Arctic lowlands are characterized by large numbers of small waterbodies, which are known to affect surface energy budgets and the global carbon cycle. Statistical analysis of their size distributions has been hindered by the shortage of observations at sufficiently high spatial resolutions. This situation has now changed with the high-resolution (<5 m) circum-Arctic Permafrost Region Pond and Lake (PeRL) database recently becoming available. We have used this database to make the first consistent, high-resolution estimation of Arctic waterbody size distributions, with surface areas ranging from 0.0001 km(2) (100 m(2)) to 1 km(2). We found that the size distributions varied greatly across the thirty study regions investigated and that there was no single universal size distribution function (including power-law distribution functions) appropriate across all of the study regions. We did, however, find close relationships between the statistical moments (mean, variance, and skewness) of the waterbody size distributions from different study regions. Specifically, we found that the spatial variance increased linearly with mean waterbody size (R-2 = 0.97, p < 2.2e-16) and that the skewness decreased approximately hyperbolically.
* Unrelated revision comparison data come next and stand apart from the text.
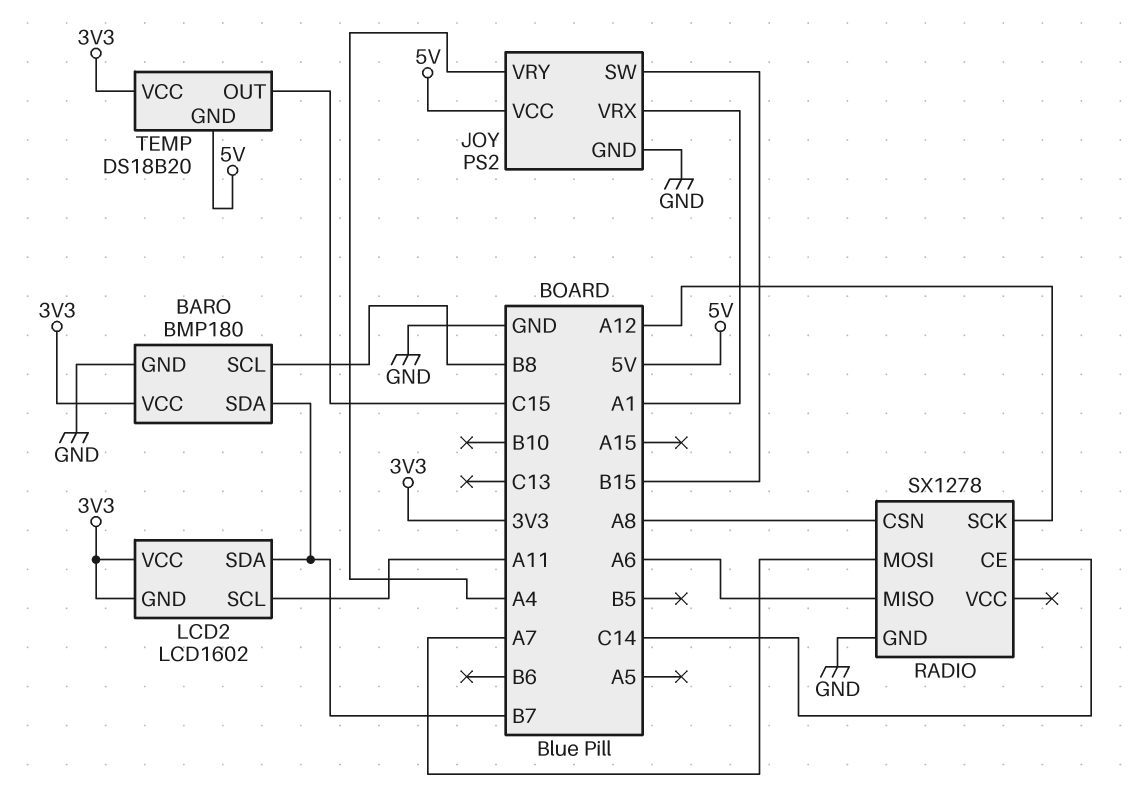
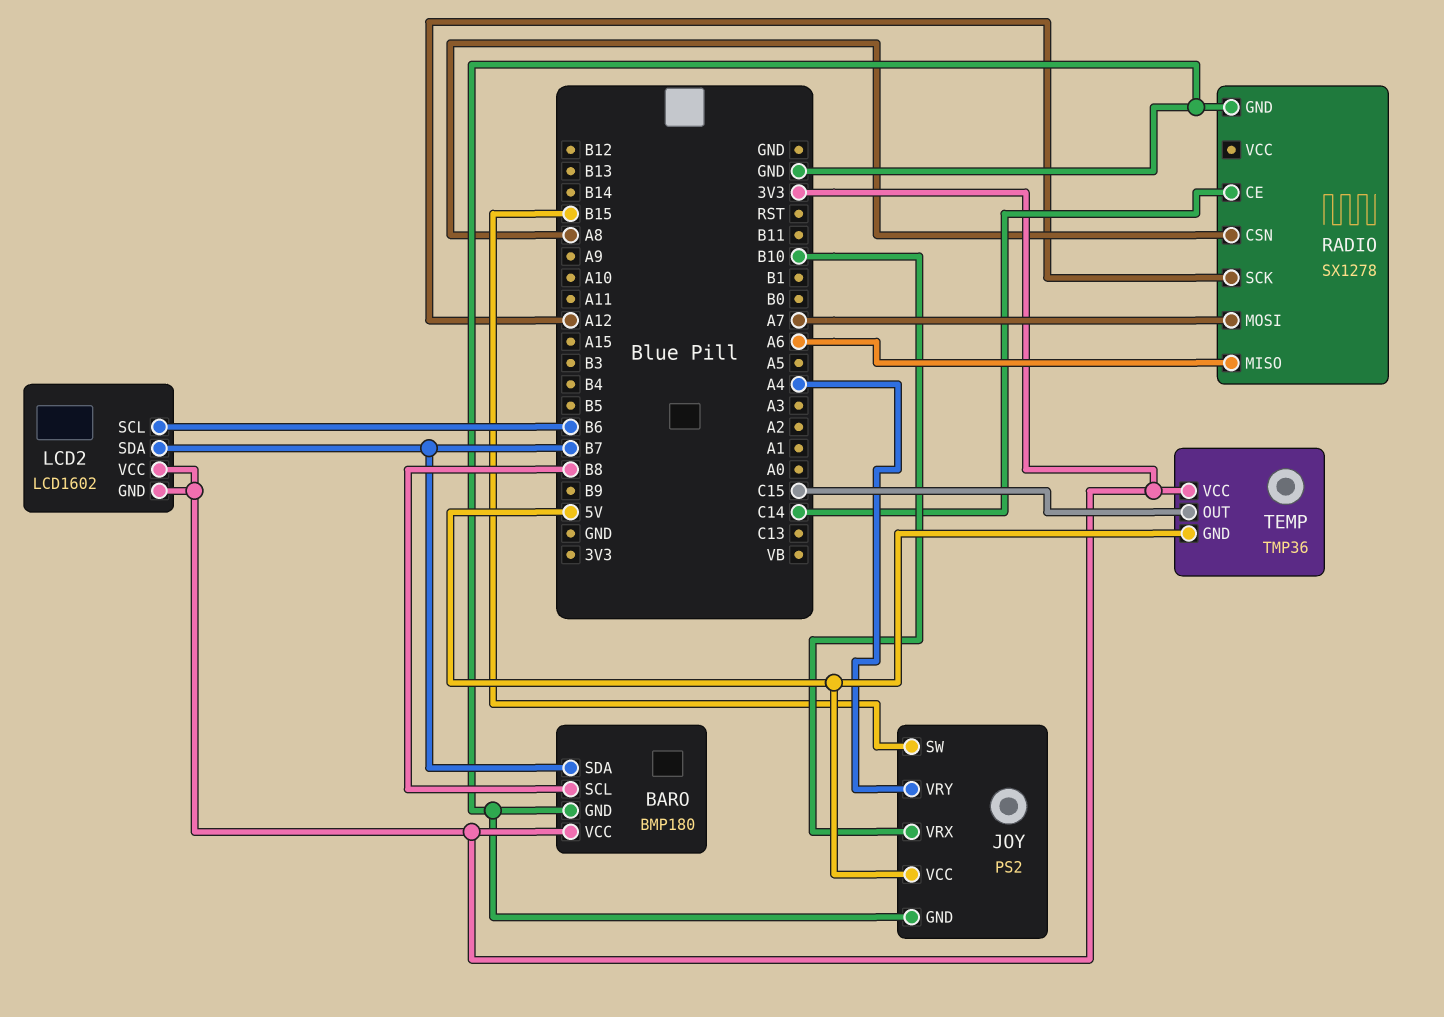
JOY pin VRX: A1 -> B10
LCD2 pin SCL: A11 -> B6
TEMP: DS18B20 -> TMP36

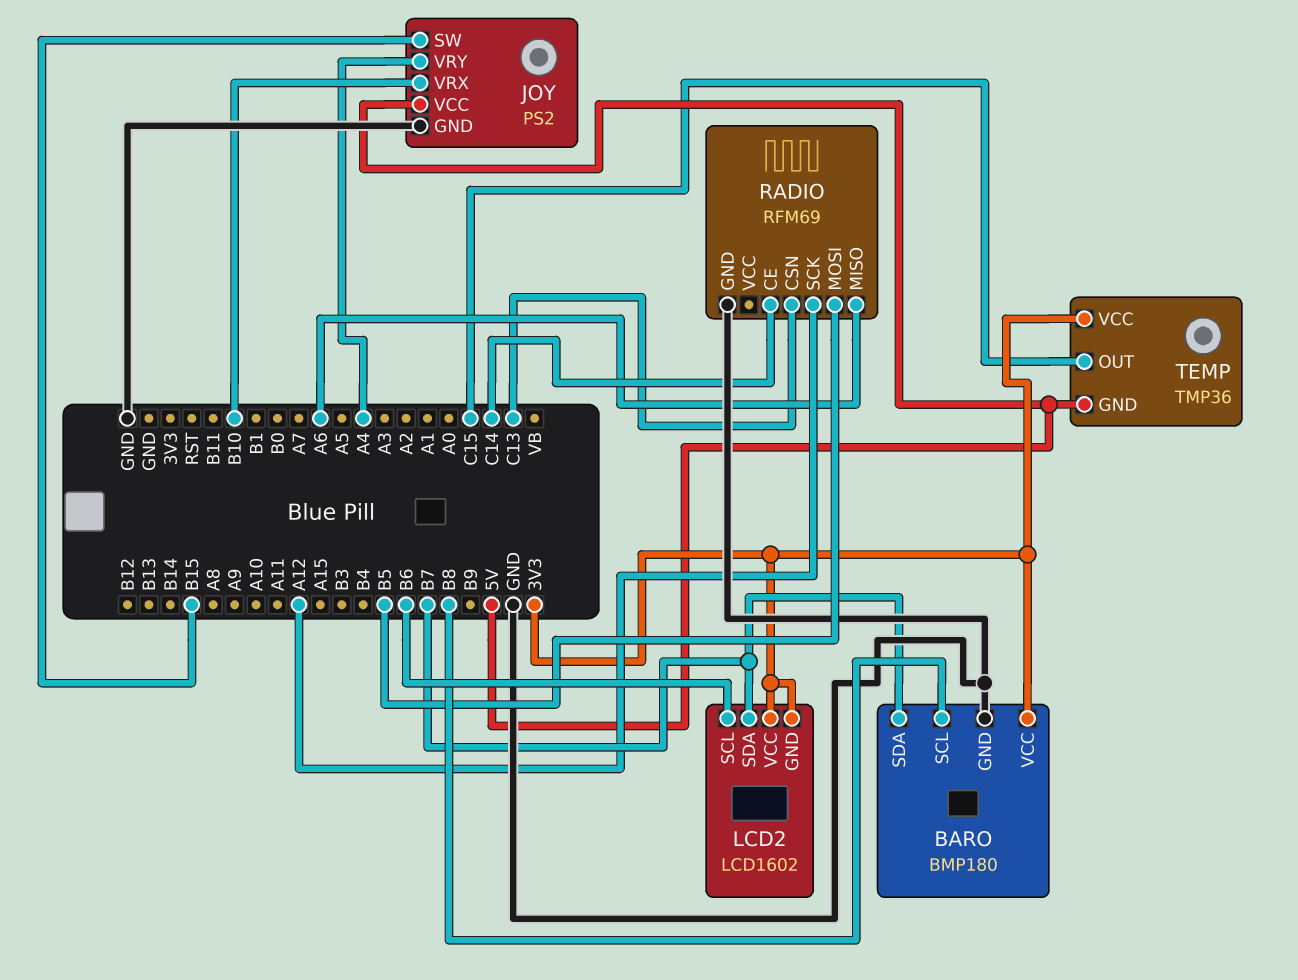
RADIO: SX1278 -> RFM69
RADIO pin CSN: A8 -> C13
RADIO pin MOSI: A7 -> B5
We have demonstrated that these relationships (1) hold across the 30 Arctic study regions covering a variety of (bio)climatic and permafrost zones, (2) hold over time in two of these study regions for which multi-decadal satellite imagery is available, and (3) can be reproduced by simulating rising water levels in a high-resolution digital elevation model. The consistent spatial and temporal relationships between the statistical moments of the waterbody size distributions underscore the dominance of topographic controls in lowland permafrost areas. These results provide motivation for further analyses of the factors involved in waterbody development and spatial distribution and for investigations into the possibility of using statistical moments to predict future hydrologic dynamics in the Arctic.